Arte: Mídia NINJA

Arte: Mídia NINJA

Todos os anos no período do inverno as pessoas em situação de rua sofrem muito com as baixas temperaturas, que chegam a levar seres humanos a morrerem nas calçadas.

Na última semana um homem em situação de rua, que já estava com pneumonia, foi dormir ao lado de uma revistaria, e durante a madrugada faleceu, sem ninguém perceber.

É necessário muita frieza para uma pessoa morrer de frio na rua e ninguém ver.

Afinal, de qual frio morre uma pessoa em situação de rua? Do frio das temperaturas ou da frieza da cidade?

Só quem já entrou num albergue sabe a frieza que é o tratamento que as pessoas em situação de rua lá dentro recebem. Como um depósito de pessoas, todos dormem num lugar sem privacidade, insalubre e sem dignidade. Numeradas com “A1, B1, C1, A2, B2, C2…”, as pessoas ali parecem estar num campo de concentração. Todos os dias ouço reclamações, como é possível ver na página do SP Invisível sobre os roubos nos albergues, ou a extrema burocracia com que são tratados naquele ambiente.

Nos últimos dias a frieza do Estado pesou em cima da Cracolândia com muita repressão e violência na vida das pessoas que ali estavam.

Não é de hoje que a Polícia Militar e a Guarda Civil Metropolitana entram naquela região para expulsar os usuários e liberar o espaço para as construtoras e para a prefeitura ganharem dinheiro com uma “Cidade Linda”.

Mesmo sem a presença da polícia ali, aquelas pessoas são esquecidas e invisibilizadas até morrerem, como se o crack fosse um verdadeiro genocídio lento, que mata uma maioria negra e que simplesmente não é “útil” aos olhares frios do Estado ou das Empresas.

Basta sair um dia nas ruas e conversar com as pessoas em situação de rua para ver a frieza da GCM ao lidar com eles. Documentos, cobertores, carteiras, roupas, tudo se vai na fria abordagem dos guardas, como foi feito com Samir e é feito com vários outros diariamente. Hoje, essas abordagens ainda tem o aval da lei, que permite que a Guarda Civil Metropolitana possa fazer isso legalmente.
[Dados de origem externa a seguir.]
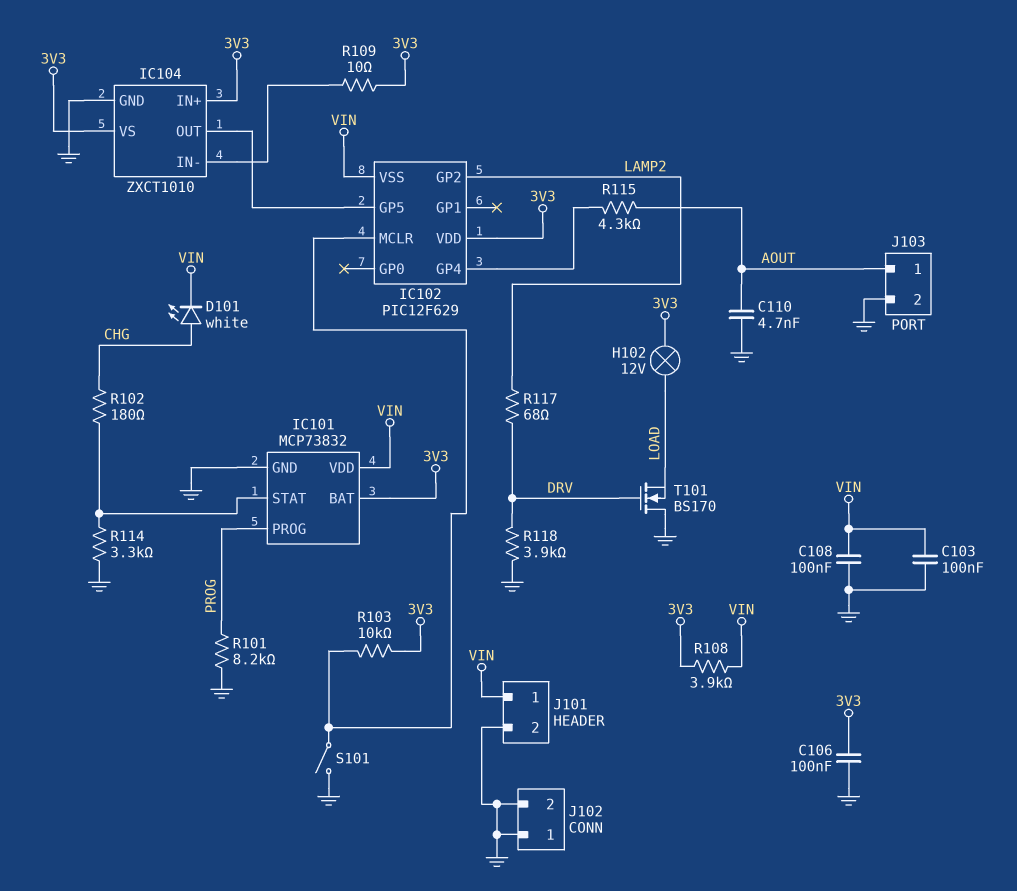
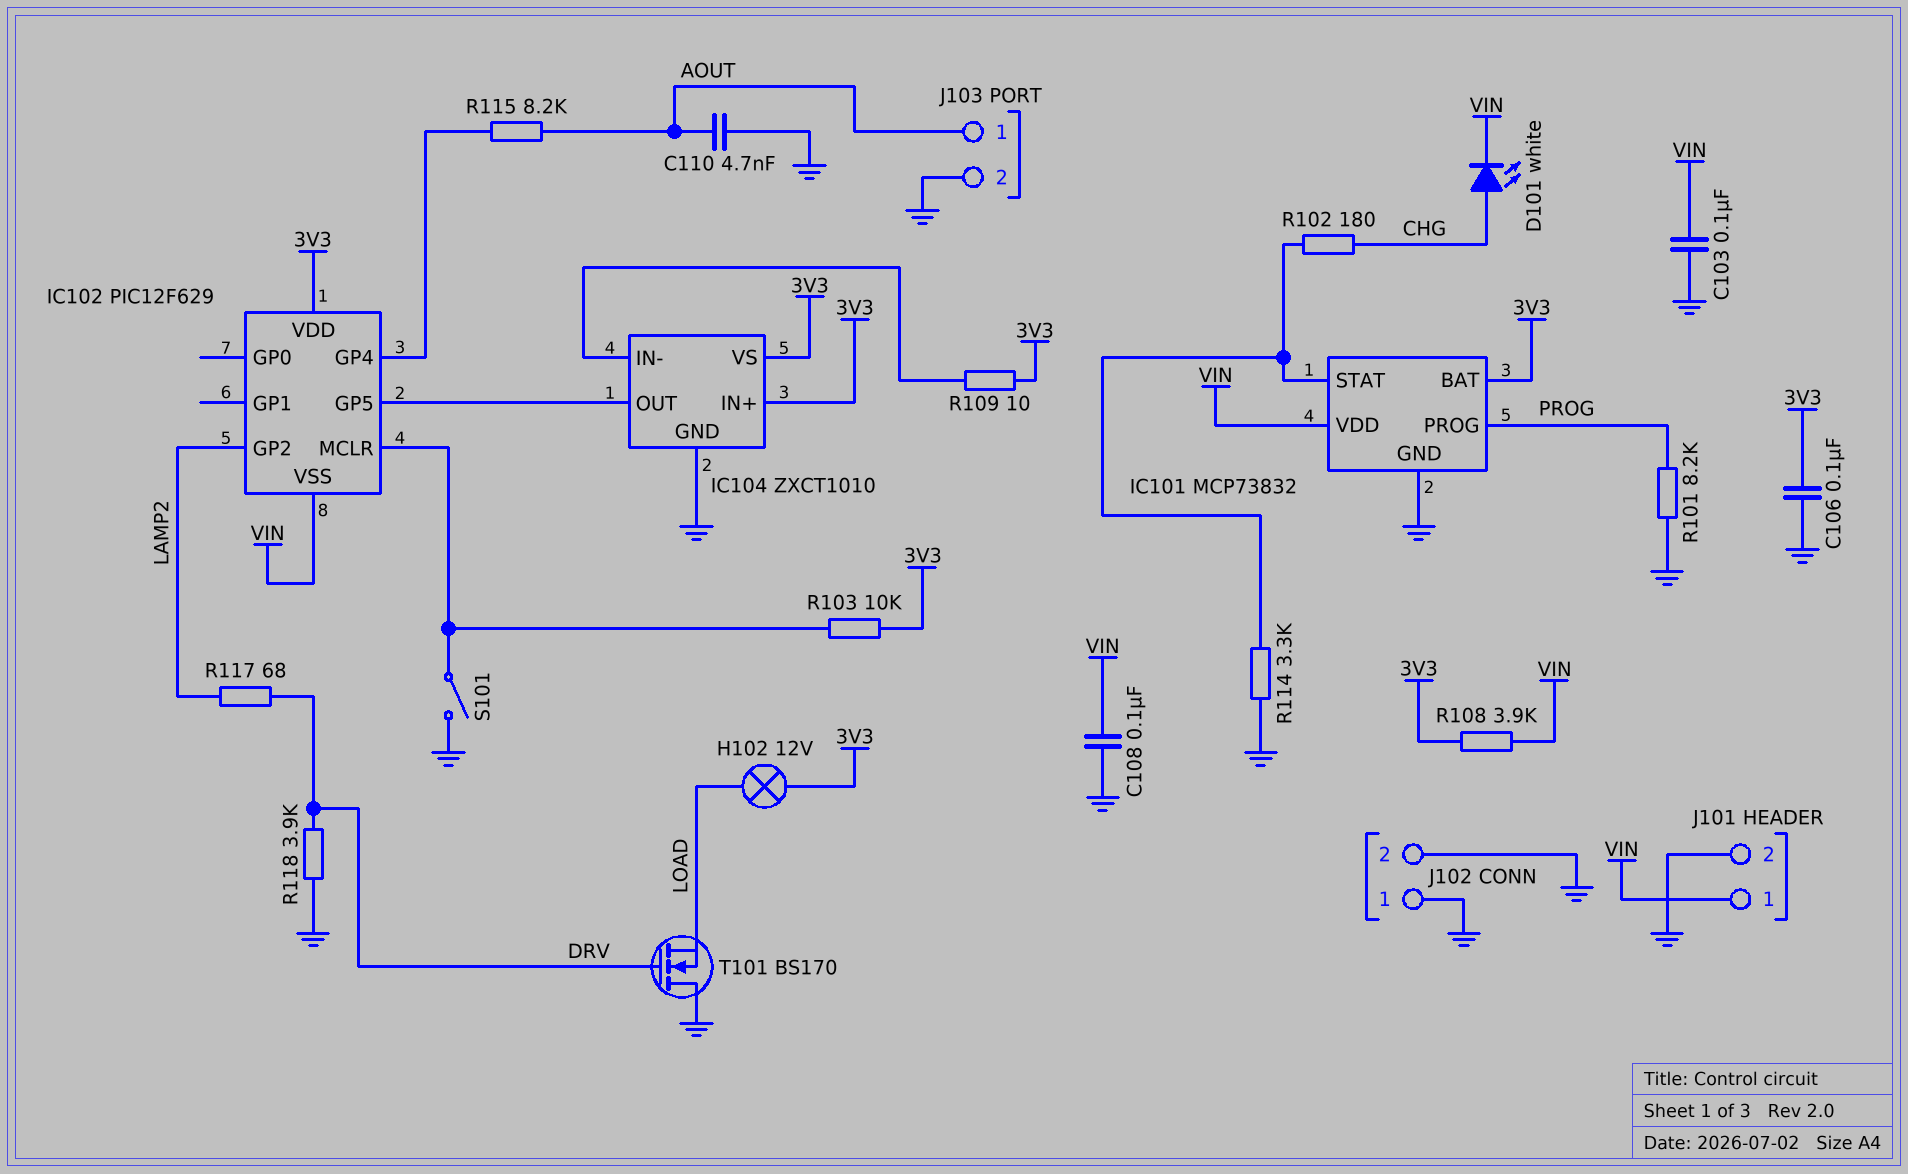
R115: 4.3k (AOUT, IC102/GP4) -> 8.2k (AOUT, IC102/GP4)

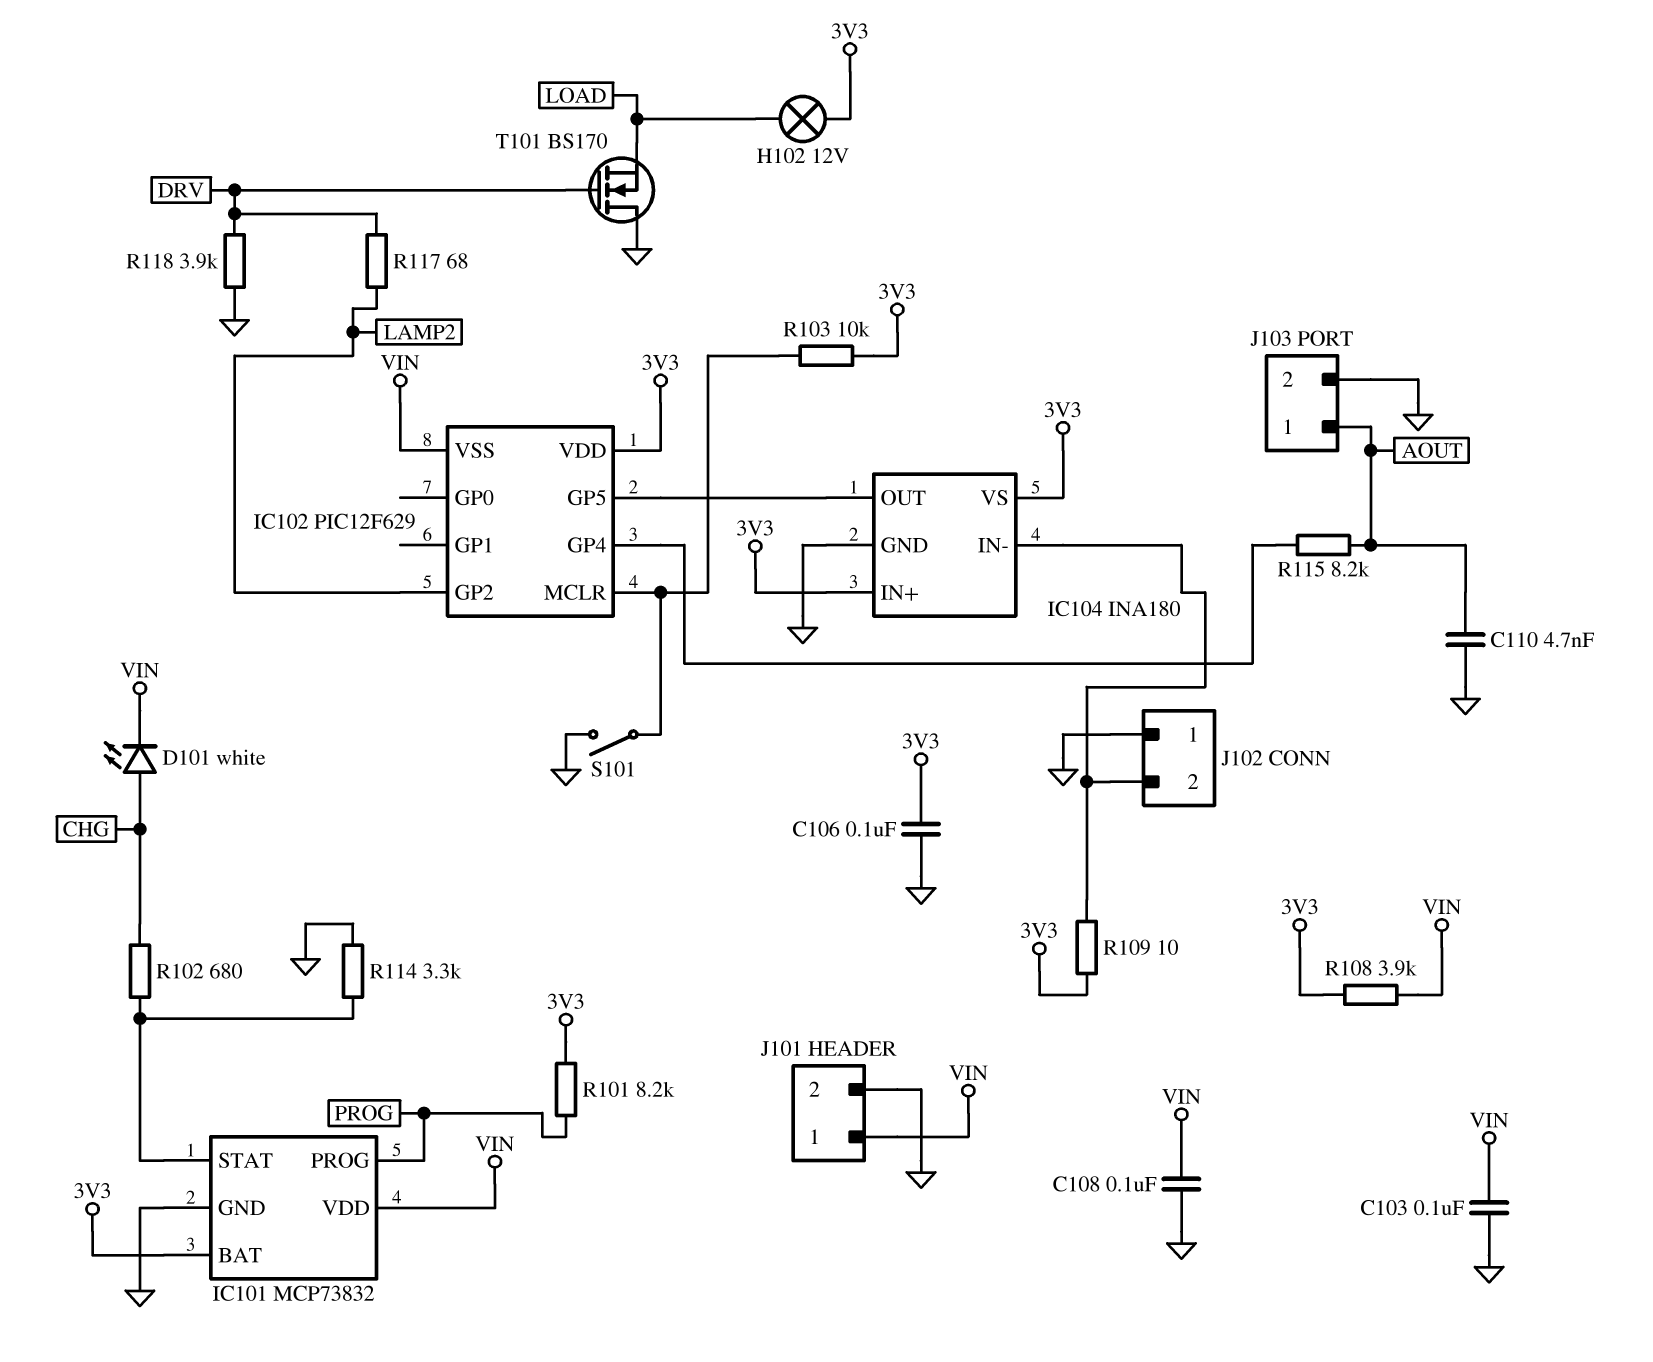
IC104: ZXCT1010 -> INA180
J102 pin 2: GND -> IC104/IN-
R101: 8.2k (GND, PROG) -> 8.2k (3V3, PROG)
R102: 180 (CHG, IC101/STAT) -> 680 (CHG, IC101/STAT)

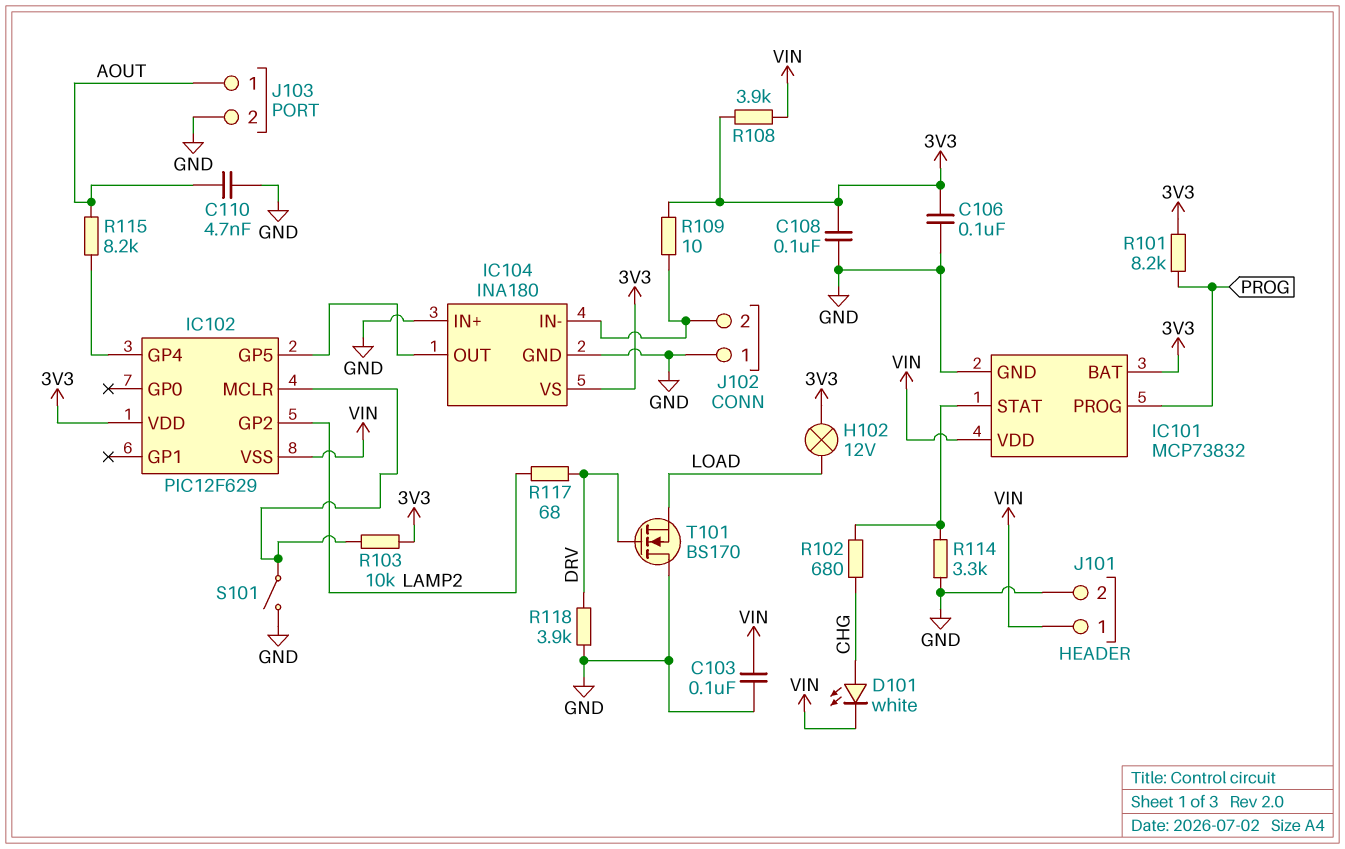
C108: 100nF (GND, VIN) -> 100nF (3V3, GND)
IC104 pin IN+: 3V3 -> GND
São Paulo é uma cidade fria: ninguém se olha, ninguém se fala, todo mundo anda com pressa e os corações já se endureceram nessa frieza. Sempre que vimos alguém em situação de rua, queremos desviar, fechar o vidro ou falamos que não temos nada, só para a pessoa ir embora logo, antes mesmo que ela fale algo.

Essa frieza da cidade gera frieza nas pessoas.

Por trás disso, há a necessidade de empatia, atenção e amor. Não de repressão, jugo e violência.

Antes do frio da temperatura é o frio do Estado, das pessoas, da lei, da burocracia, da violência policial e de toda São Paulo que tenta matar as pessoas em situação de rua.